But enough with the flowery language. This mediation can take the form of keys being added to or subtracted from a ‘primary fingering’ to change timbre/pitch content, etc; the directional operations of the bow (side-to-side (speed), up/down (pressure), to-and-fro (position ie: sul pont, etc …)) changing independently of one another; the performer simultaneously executing multiple flutter-tongues (with the tongue and in the throat); the performer altering breath/air quality, embouchure quality or position on mouthpiece, etc … One can handle these in such a way that their shifting influence upon the other techniques becomes audible. It also allows for me to write contrapuntally for individual instruments using parameters other than pitch and register. In this way, I see it as being very similar to what Richard indicates as the ‘unison’ section in Aurora. It’s a way for me to work ‘inside the sound’, as you put it.

In a way, techniques (I think the term ‘operations’ is more fitting, actually) become ‘objects’ to me – they are independent of one another and have their own qualities and boundaries; but they can be combined with others, the act of which may cause them to lose some of their qualities, or be pushed beyond their boundaries. As a result, my music tends to employ a limited set of operations-per-instrument, and the piece is sustained through their proliferation and the constantly varying sound resulting from their mediation.

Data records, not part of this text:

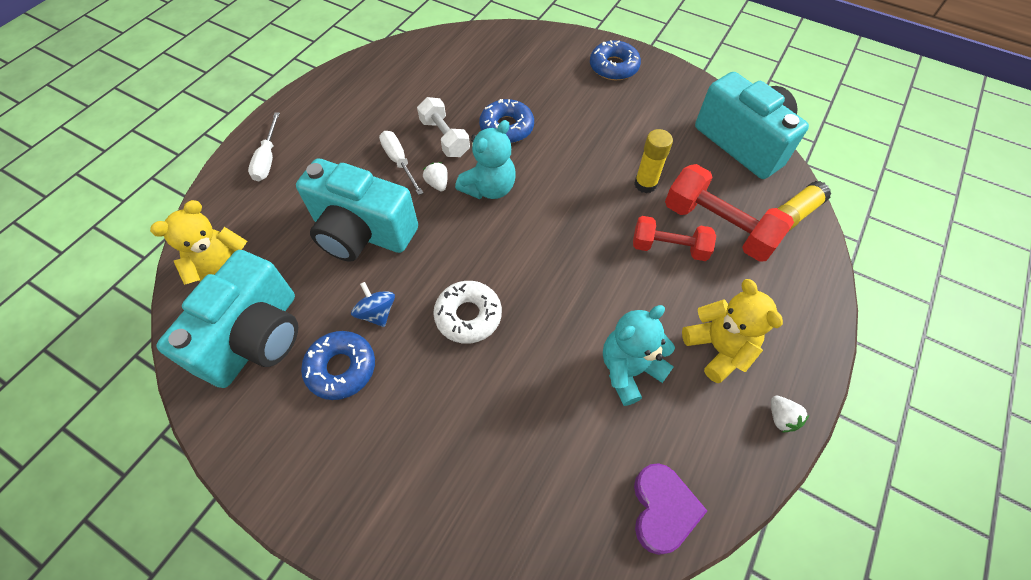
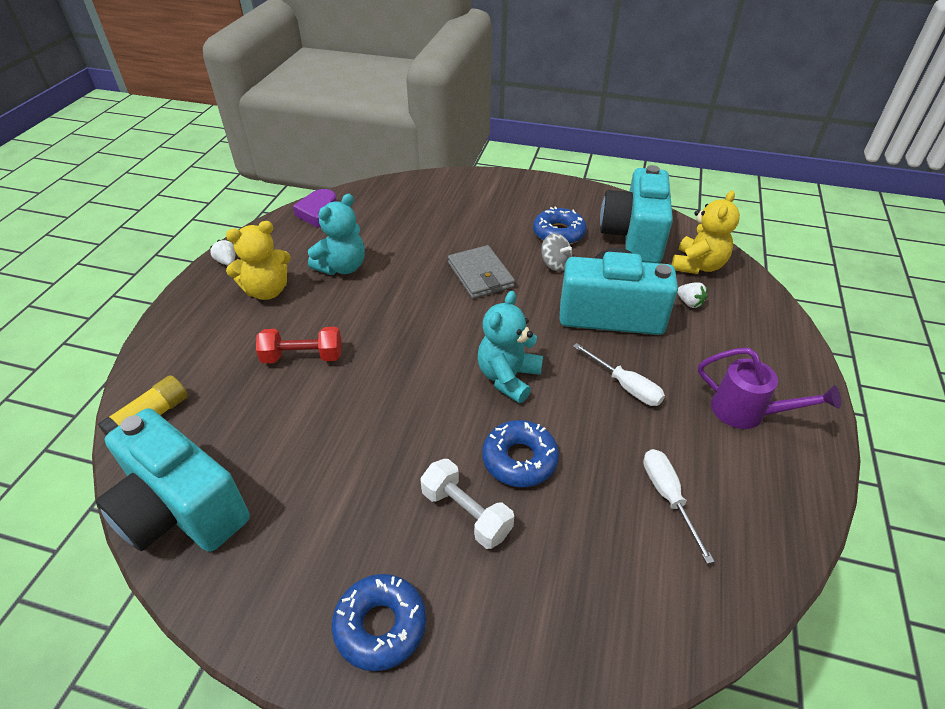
camera: 165 degrees right, 15 degrees down
(268, 159) = (768, 359): white screwdriver -> white screwdriver (668, 497)
(326, 125) = (747, 412): none -> purple watering can
(377, 313) = (555, 264): blue spinning top -> grey spinning top
(437, 184) = (567, 371): white strawberry -> white strawberry (689, 303)
(445, 138) = (591, 427): white dumbbell -> white dumbbell (466, 513)
(468, 316) = (480, 275): white donut -> grey wallet
(645, 184) = (326, 419): yellow glue stick -> none
(718, 227) = (245, 387): red dumbbell -> none
(718, 348) = (267, 291): yellow teddy bear -> yellow teddy bear turned 75 degrees counterclockwise

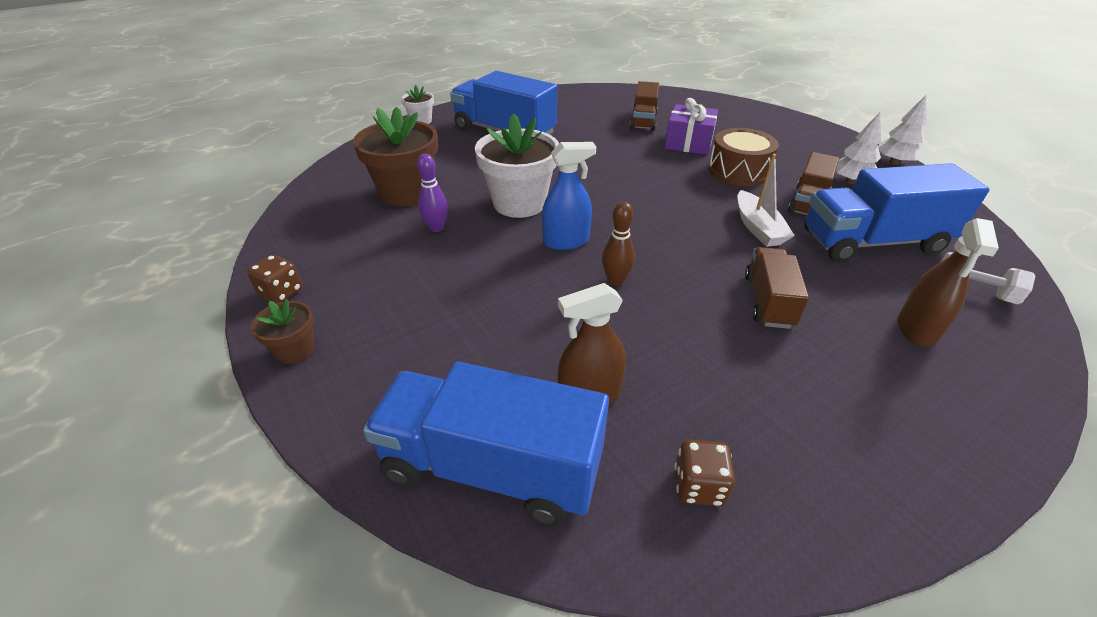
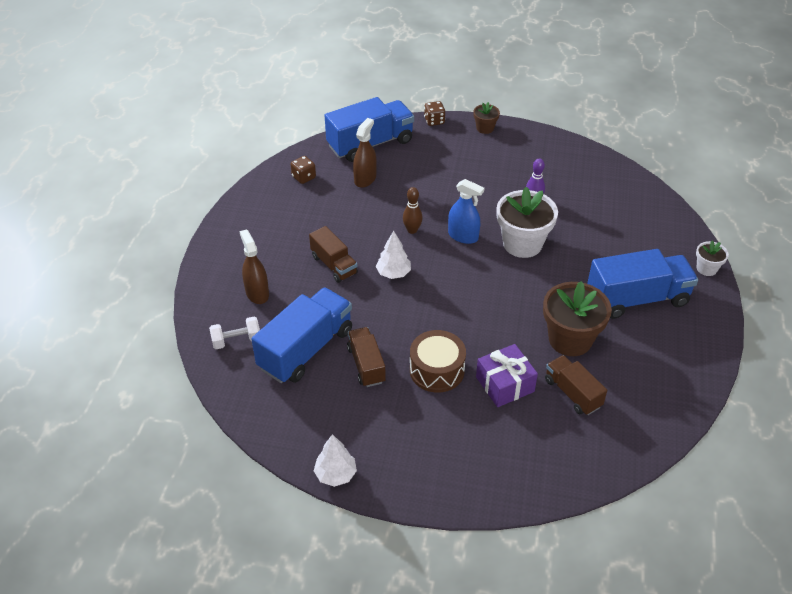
camera: 135 degrees right, 5 degrees up
(281, 292) = (532, 137): brown dice -> brown dice (434, 121)
(406, 193) = (588, 209): brown flower pot -> brown flower pot (570, 339)
(566, 241) = (463, 236): blue spray bottle -> blue spray bottle turned 90 degrees counterclockwise
(758, 228) = (378, 316): white boat -> none
(850, 181) = (353, 415): white tree -> white tree (393, 273)

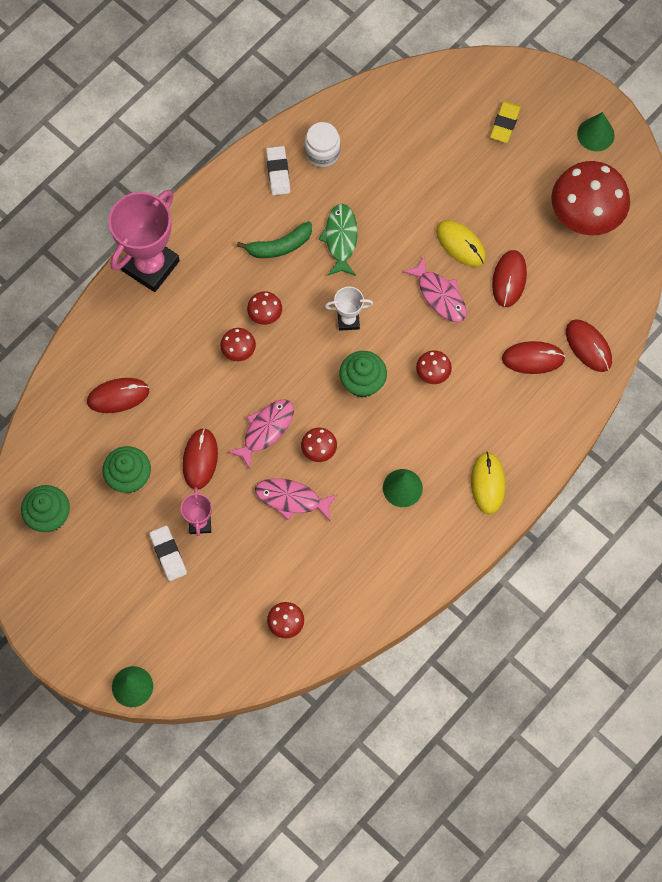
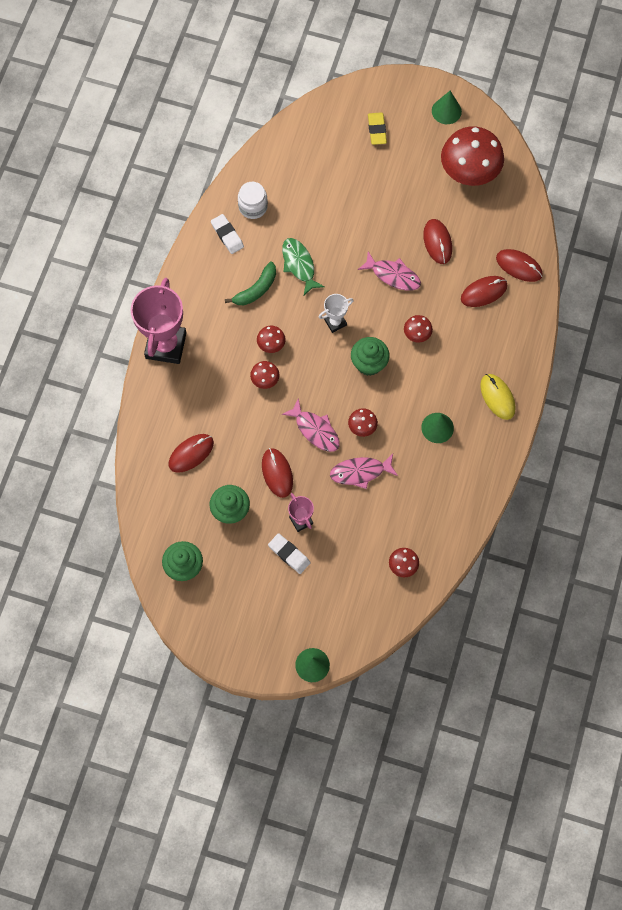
camera: 25 degrees left, 0 degrees up
(266, 430) = (315, 430): pink fish -> pink fish turned 120 degrees clockwise
(460, 244) = (389, 232): yellow mouse -> none

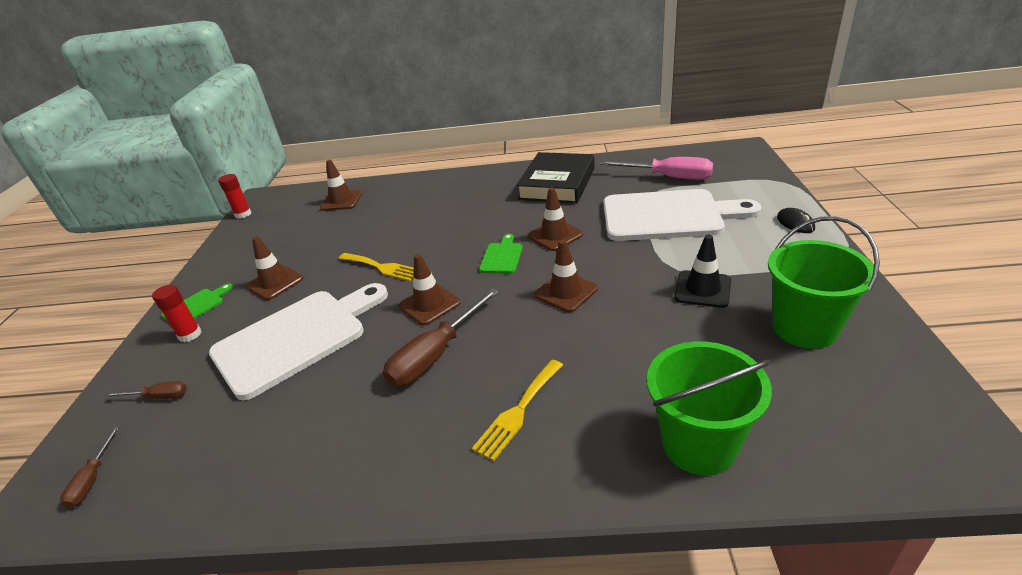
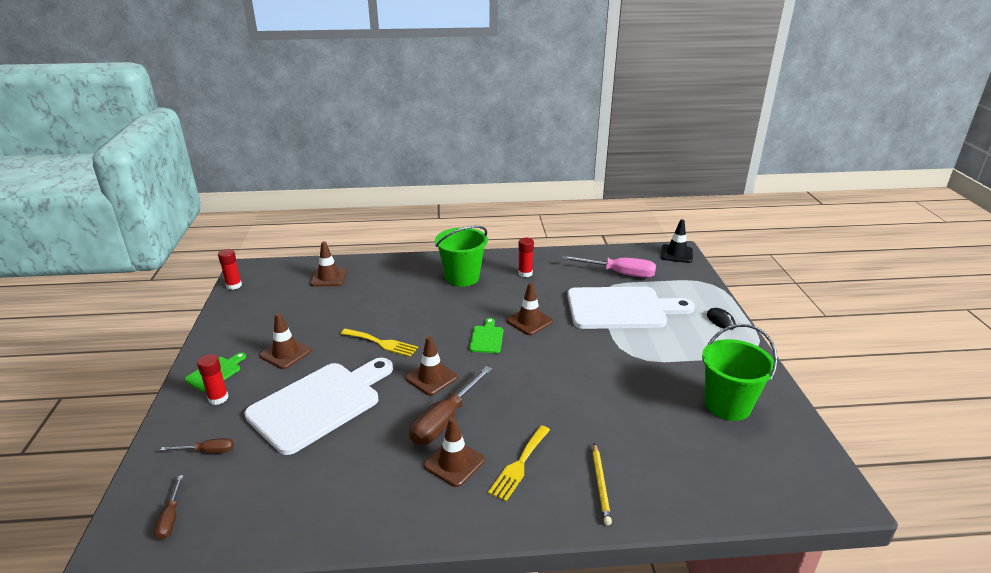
camera: 10 degrees left, 5 degrees down
(557, 184) = (525, 273): black book -> red glue stick
(566, 292) = (544, 371): brown traffic cone -> brown traffic cone (454, 463)
(623, 439) = (600, 485): none -> yellow pencil
(699, 444) = (655, 489): green bucket -> green bucket (462, 277)
(702, 289) = (652, 372): black traffic cone -> black traffic cone (676, 254)

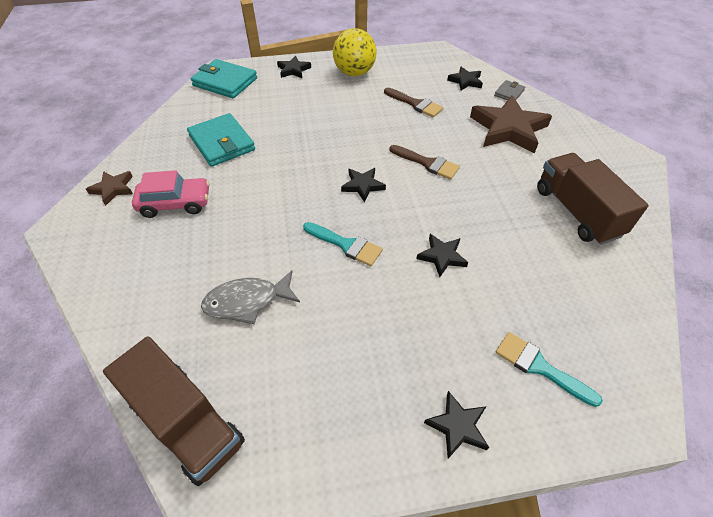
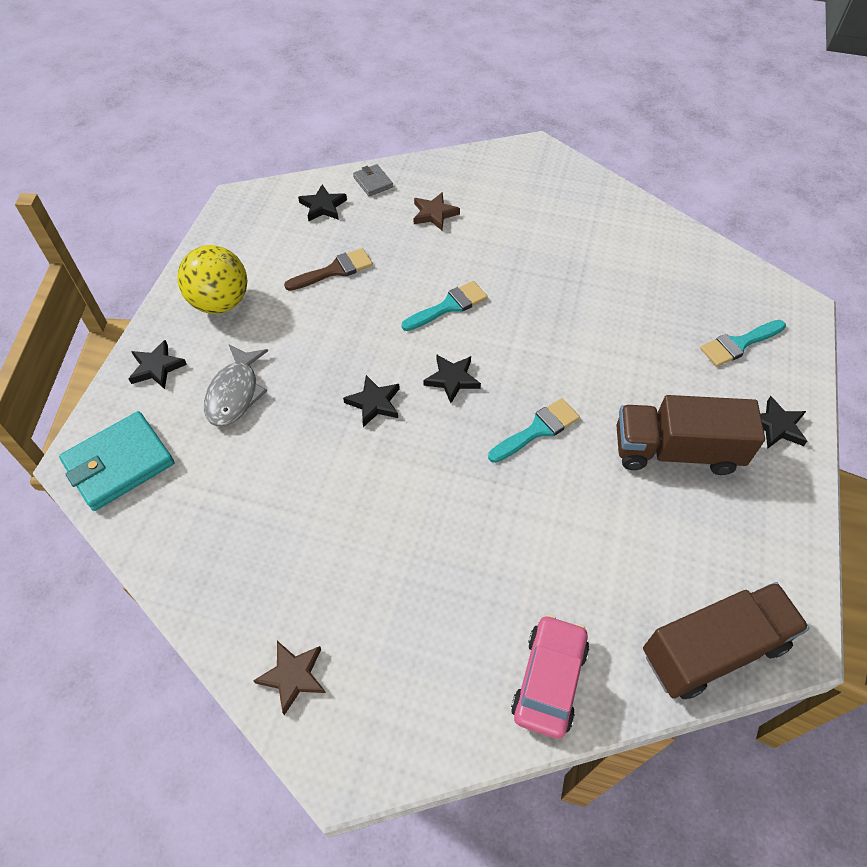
camera: 65 degrees left, 5 degrees up
(175, 203) = (373, 595): pink car -> pink car (549, 680)
(222, 143) = (274, 506): turquoise wallet -> none
(247, 301) = (579, 552): grey fish -> grey fish (235, 393)
(427, 163) = (449, 306): brown brush -> turquoise brush
(442, 256) = (591, 354): black star -> black star (374, 403)
(508, 129) = (434, 214): brown star -> brown star, size x0.50
(576, 212) = (582, 228): brown truck -> brown truck (676, 451)

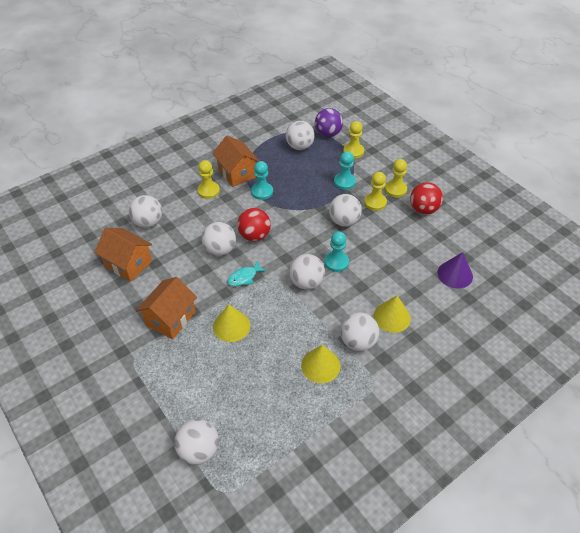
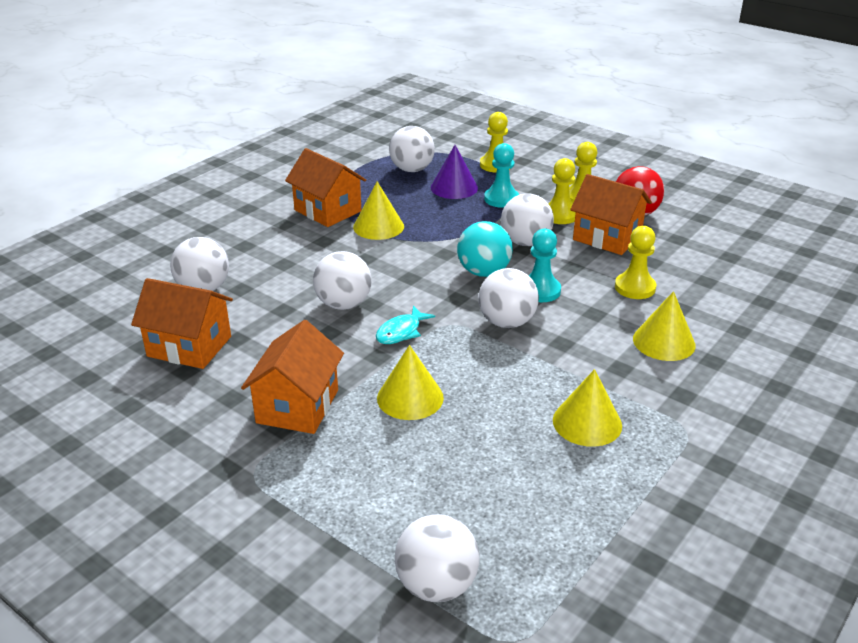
camera: 15 degrees left, 15 degrees down
(208, 191) = (290, 237): yellow pawn -> yellow pawn (635, 287)
(254, 236) = (392, 279): red ball -> none
(262, 192) = (378, 226): turquoise pawn -> yellow cone
(309, 241) = (483, 272): none -> turquoise ball
(328, 134) = (447, 151): purple ball -> none
(358, 342) = (629, 381): white ball -> none
(396, 227) = (607, 237): none -> orange house
(455, 274) = (726, 277): purple cone -> purple cone (454, 187)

Since all of the techniques I use are yielded from the instrument itself, or the nature of the performer-instrument relationship, I see my handling of instrumentalism to be inward-looking, using what the instrument/performer apparatus makes available, rather than as a process of deconstruction/dissassembly. In the end, I think that what we’re all doing with instruments is very related, and I’m not suggesting that my approaching the instrument ‘from the inside’ vs. your approaching the instrument through its deconstruction are radically different. If anything, they are two sides of the same coin, the difference between them perhaps being one of syntax or mentality rather than of actual practice or philosophy.

I hope that helped clear things up, though, looking at how long it turned out to be … probably it didn’t!

Richard: I get the impression sometimes that composers use idiosyncratic terminology, to describe something they do or some way of doing it, as a means of announcing that it’s more different from what other composers do than it actually is. To a nonspecialist listener (which let’s hope most listeners are!) such territorial claims probably look somewhat overdone.

Maybe I could ask the following question to the composers here present: if you were asked by someone without specialist knowledge of contemporary music and its terminology (or that of critical theory etc.) to describe the way your music works with instruments and players, what would you say?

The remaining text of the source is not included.